Jeno.. écoute-moi, s'il te plait... murmure-t-il, ses paupières tournées vers le sol. Rien n'a changé... Regarde nous. Regarde-moi. Je suis toujours là. Je ne suis pas partit... je ne veux pas partir.

Tu devrais.. je marmonne, instable, toujours tremblant entre ses mains qui consolent et cajolent le monstre qui a tué pour lui. En son honneur.

Non.. Je ne partirais pas. Parce que je n'ai pas peur de ce qu'il y a là, affirme-t-il, ses doigts se posant lentement contre mon cœur qui éclate sous ma poitrine, à l'abris de son armure d'os fragiles. Je n'ai pas peur, Jeno.

Il marque une pause, relevant ses prunelles mordorées dans les miennes, soutenant mon regard dont les vagues lentement s'endorment.

Et tu ne devrais pas avoir peur. T-Tu peux m'aimer. A-Aimes-moi, si c'est ce qui te rend heureux.. c'est tout ce que je veux. Je te l'ai promis. Je me fiche de la façon dont tu le feras. Je n'ai pas peur. J'ai confiance en toi. T-Tellement confiance que je t'ai laissé faire ce pacte avec moi. Mes démons contre les tiens...

Ses doigts se crispent contre les miens. Et la voie lactée sous ses longs cils vacille.

Il le revoit. L'homme. Celui qu'il a tué. Il le revoit, et lentement il me laisse lui échapper, cachant ses mains dans ses poches.

J-Je sais que ce n'est pas facile de faire face à ce qu'on a toujours craint.. Je sais ce que ça fait. J-Je sais à quel point ça fait mal. J-Je sais ce que s'est d'e-etre dévoré par le même sentiment horrible. À genoux au moindre contact. Pleurer au moindre regard posé sur toi. Trembler, sursauter, hurler de peur.. parce que quelqu'un te touche l'épaule. J-Je sais ce que ça fait. E-Et de ça j'ai peur. Mais je sais que tu vaincras ce qui me ronge. J-Je.. Si j'ai déposé ma plus grande peur entre tes mains.. c'est parce que j'étais prêt à affronter la tienne.

Immobile, je ne décris aucun geste, anéantit par ses mots qui font éclorent des dizaines de fleurs de sang sur mon torse. Des bourgeons palpitent dans ma poitrine et s'épanouissent à mesure que sa voix berce les terreurs qui ont si longtemps empêché le petit garçon de trouver le sommeil.

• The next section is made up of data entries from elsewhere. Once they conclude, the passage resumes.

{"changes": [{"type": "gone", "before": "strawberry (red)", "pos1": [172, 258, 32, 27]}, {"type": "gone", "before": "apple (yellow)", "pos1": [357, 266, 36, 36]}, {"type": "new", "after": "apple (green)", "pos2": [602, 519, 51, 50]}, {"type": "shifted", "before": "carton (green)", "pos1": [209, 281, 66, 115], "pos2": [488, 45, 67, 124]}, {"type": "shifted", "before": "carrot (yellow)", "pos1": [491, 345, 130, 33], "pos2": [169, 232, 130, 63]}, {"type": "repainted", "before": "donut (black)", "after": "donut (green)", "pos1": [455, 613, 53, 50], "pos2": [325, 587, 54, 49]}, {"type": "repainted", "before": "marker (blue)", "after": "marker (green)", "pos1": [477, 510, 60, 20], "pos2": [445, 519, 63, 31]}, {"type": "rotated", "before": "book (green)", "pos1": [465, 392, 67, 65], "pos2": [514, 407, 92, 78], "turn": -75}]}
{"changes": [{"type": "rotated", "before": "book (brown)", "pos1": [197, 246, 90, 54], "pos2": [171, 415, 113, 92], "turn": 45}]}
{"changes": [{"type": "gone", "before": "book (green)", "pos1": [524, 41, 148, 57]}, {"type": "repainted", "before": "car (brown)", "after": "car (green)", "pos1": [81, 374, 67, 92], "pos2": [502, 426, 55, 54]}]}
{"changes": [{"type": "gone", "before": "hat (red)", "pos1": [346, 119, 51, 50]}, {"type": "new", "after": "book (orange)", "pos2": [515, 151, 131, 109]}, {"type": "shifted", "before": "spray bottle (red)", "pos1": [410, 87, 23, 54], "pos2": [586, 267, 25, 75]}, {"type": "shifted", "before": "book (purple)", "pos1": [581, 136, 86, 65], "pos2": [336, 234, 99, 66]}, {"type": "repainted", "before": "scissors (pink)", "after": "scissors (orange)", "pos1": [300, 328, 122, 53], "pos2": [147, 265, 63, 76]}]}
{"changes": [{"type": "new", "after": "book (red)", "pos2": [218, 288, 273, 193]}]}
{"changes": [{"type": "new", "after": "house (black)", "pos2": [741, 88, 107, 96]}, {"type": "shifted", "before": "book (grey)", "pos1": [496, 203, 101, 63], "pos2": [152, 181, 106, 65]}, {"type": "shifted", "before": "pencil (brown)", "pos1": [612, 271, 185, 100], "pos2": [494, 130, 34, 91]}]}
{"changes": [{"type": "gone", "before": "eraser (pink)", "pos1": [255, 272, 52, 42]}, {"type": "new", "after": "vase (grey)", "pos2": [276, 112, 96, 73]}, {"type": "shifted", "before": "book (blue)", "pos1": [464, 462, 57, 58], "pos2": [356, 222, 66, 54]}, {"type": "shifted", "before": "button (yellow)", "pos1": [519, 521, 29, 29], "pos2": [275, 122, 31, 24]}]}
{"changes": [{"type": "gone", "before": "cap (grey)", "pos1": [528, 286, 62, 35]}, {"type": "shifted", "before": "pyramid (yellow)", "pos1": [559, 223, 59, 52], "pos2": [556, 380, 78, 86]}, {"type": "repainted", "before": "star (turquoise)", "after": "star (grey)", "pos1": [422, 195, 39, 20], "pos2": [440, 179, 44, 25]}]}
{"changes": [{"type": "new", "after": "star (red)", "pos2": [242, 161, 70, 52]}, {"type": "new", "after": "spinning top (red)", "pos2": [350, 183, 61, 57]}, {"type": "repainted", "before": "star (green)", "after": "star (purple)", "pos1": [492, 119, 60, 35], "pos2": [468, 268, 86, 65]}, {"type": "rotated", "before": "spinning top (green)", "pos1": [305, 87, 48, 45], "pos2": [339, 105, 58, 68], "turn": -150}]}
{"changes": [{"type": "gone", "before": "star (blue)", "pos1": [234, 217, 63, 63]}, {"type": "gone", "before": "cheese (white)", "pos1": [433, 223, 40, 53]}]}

Tu sais.. j'avais peur de toi. Mais j'avais peur de tout le monde. E-Et ce jour où tu t'es jeté sur eux.. j'ai compris que je n'avais plus à te craindre. J'y ai pensé des nuits entières. Comment t'aider. Comment t'adresser la parole, pour recoudre cette sale plaie sur ton visage. Comment te remercier de m'avoir laissé la vie sauve. M-Mais je ne savais pas comment faire. T-Tu étais c-comme lui. Tu avais le même regard. M-Mais un jour je l'ai vu changer. C-Ce regard là. Et j'ai fini par croire en toi. J'ai cru en toi.. parce que tu m'hypnotisais. Au lieu de me faire fuir, tu m'attirais. Je ne pouvais rien faire. J'avais besoin de te savoir en vie. Et plus les jours passaient.. plus ta vie comptais pour moi. J-Je ne sais pas ce que je ressens m-maintenant. M-Mais je sais que tu es différent d'eux. Des autres. C'est pour ça que je veux que tu sois celui qui me délivre de ces chaines qui m'empêchent de vivre. S-Si tu y arrives.. alors je saurais te rendre heureux. Je te le promets.

Une perle de lumière glisse sur sa joue et s'écrase sur sa cuisse. Je ne dis rien. Comme à mon habitude, comme je l'ai toujours fait, je l'écoute, je l'observe et je le comprends. Il n'y a plus rien d'autre que lui. Lui, nu de mes peurs. Lui, dont le bonheur ne me rebute plus. Lui, dont la claire lueur m'attire et lie Hargne à Jeno dans un tissu de mots noueux.

T-Tu es le seul qui me connaisse vraiment.. mes parents ne sont pas au courant. P-Personne ne sait. Personne ne pourrait comprendre. Mais toi.. t-tu sais ce que je ressens n'est-ce-pas ?

Le soutient que quémandent ses grands yeux humides de diamants brutes fait battre mes paupières, lui assurant sans ouvrir les lèvres que je sais ce que le vie peu voler à une âme. Lui affirmant que la vie m'a dérobé l'innocence et la tendresse qu'il me faudrait pour comprendre ce que j'éprouve lorsque je le vois pleurer, impuissant.